As I mentioned in a previous post I wrote, 10 February was the first day of the Chinese New Year (Year of the Snake). And the celebration ended at the end of that month with the Cap Go Meh (pronounced chap goh may) festival. The town was buzzing with commotion as people prepared for the festival. It was wonderful to be there and witness the festivities.
Dragons and their small furry friends, barongsai, walked throughout the streets of Pontianak on the few days leading to Cap Go Meh. Their arrival was announced by the mesmerizing beat of drums and cymbals. Traffic came to a halt and people stopped, stared, and tried to grab a thread from the dragons for good luck. I LOVE the barongsai. Barongsai is a small Chinese dragon. They have the body of a puppy and the head of a Chinese dragon, and they are so cute!

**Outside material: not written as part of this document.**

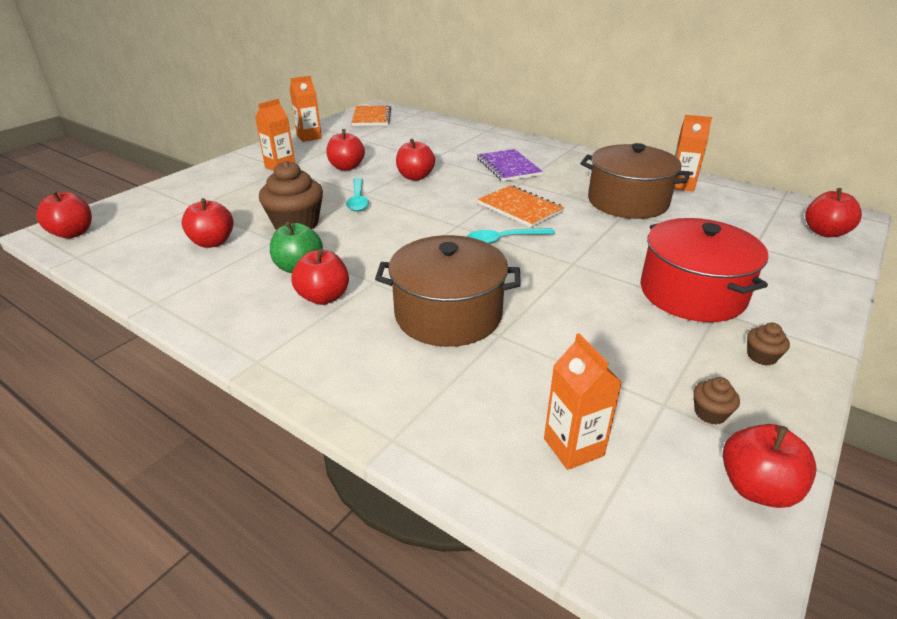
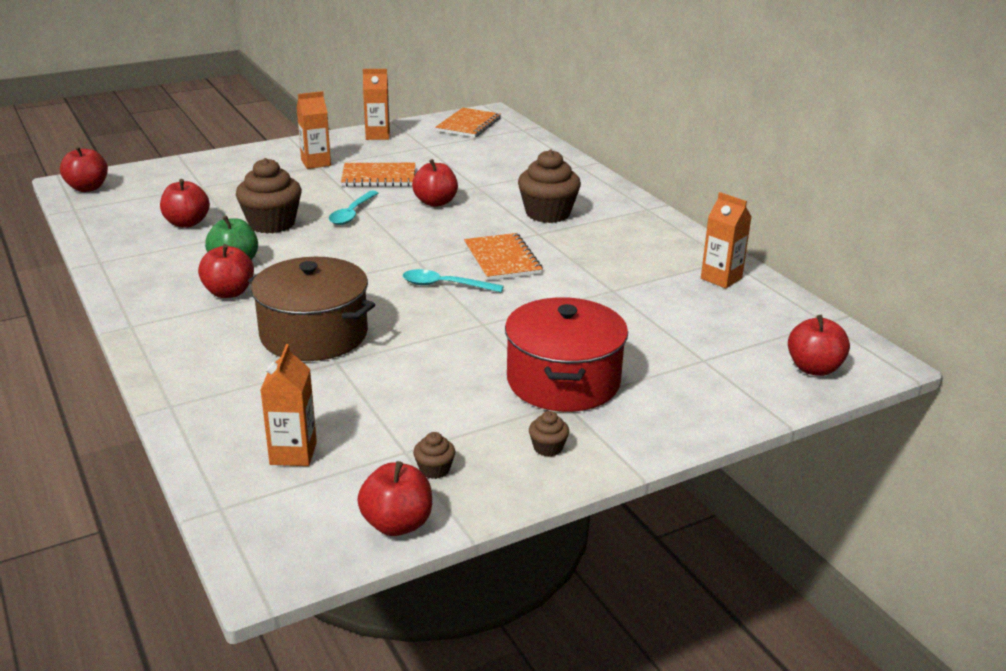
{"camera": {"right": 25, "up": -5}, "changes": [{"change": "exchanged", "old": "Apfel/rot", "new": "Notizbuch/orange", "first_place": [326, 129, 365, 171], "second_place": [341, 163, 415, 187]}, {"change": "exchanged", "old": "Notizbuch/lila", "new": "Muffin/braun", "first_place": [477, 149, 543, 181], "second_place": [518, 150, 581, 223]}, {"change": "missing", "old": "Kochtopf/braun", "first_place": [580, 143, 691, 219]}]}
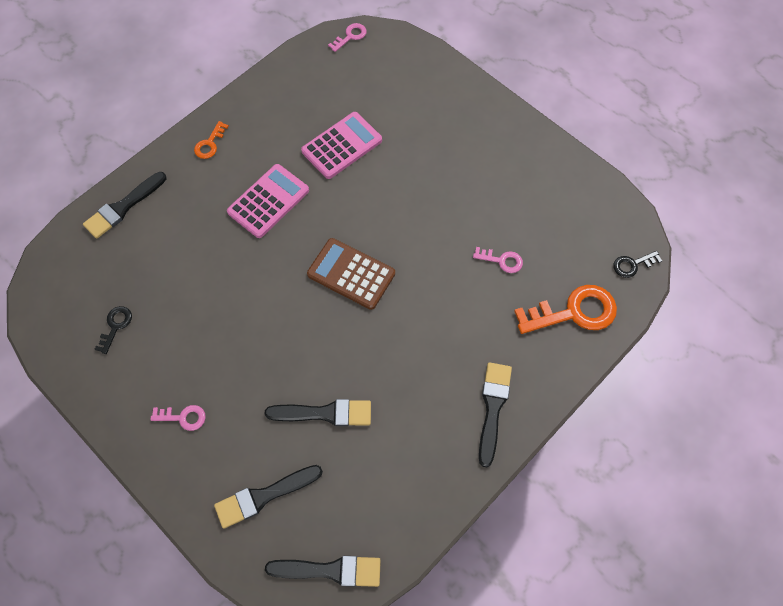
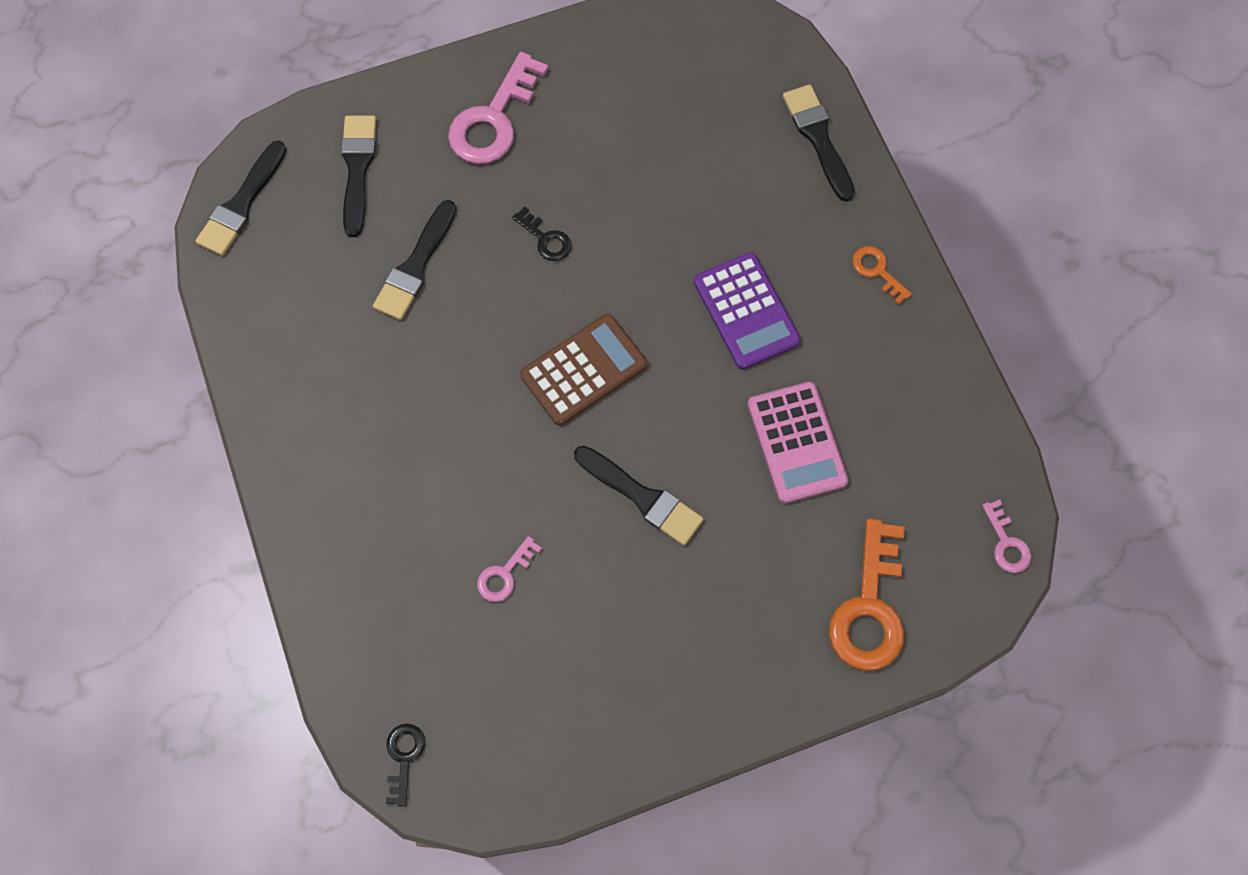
{"camera": {"right": 115, "up": 5}, "changes": [{"change": "size", "old": "Schlüssel/rosa", "first_place": [150, 405, 206, 431], "second_place": [448, 52, 549, 164], "factor": 1.99}, {"change": "relocated", "old": "Schlüssel/schwarz", "first_place": [94, 306, 132, 354], "second_place": [512, 206, 572, 261]}, {"change": "relocated", "old": "Pinsel/schwarz", "first_place": [479, 362, 512, 467], "second_place": [574, 445, 704, 546]}, {"change": "colour", "old": "Taschenrechner/rosa", "new": "Taschenrechner/lila", "first_place": [227, 164, 309, 238], "second_place": [694, 252, 801, 370]}, {"change": "relocated", "old": "Schlüssel/orange", "first_place": [514, 285, 617, 334], "second_place": [829, 519, 905, 671]}]}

There was an amazing parade on the last day (at night, the dragons are burned). The barongsai dance performances were pretty cool to watch due to their rhythmic body shaking. For two hours, I watched about eight dragons walk down the street, more barongsai dance performances, and other traditional dances originating from across the archipelago.
The main Chinese clans of Pontianak create and own some of the
larger dragons. I ran into this dragon while I was out with a friend at night.
During the day, students paraded the streets with smaller dragons.
The student in the middle had the honor of holding up the head of the dragon.
People reach to grab a thread from the dragon for good luck.
A red lantern floats high above the crowds below.
One of the dragons chasing a fireball.
A view of the parade from my seat at a balcony.
High school bands performed form the governor, his wife, and other city officials.
A performance of a traditional dance.
The dragon chases the fireball down the street.
Koi fish - a symbol of good fortune and prosperity. The performers then spun
around together with the koi fish to from the shape of Yin and Yang.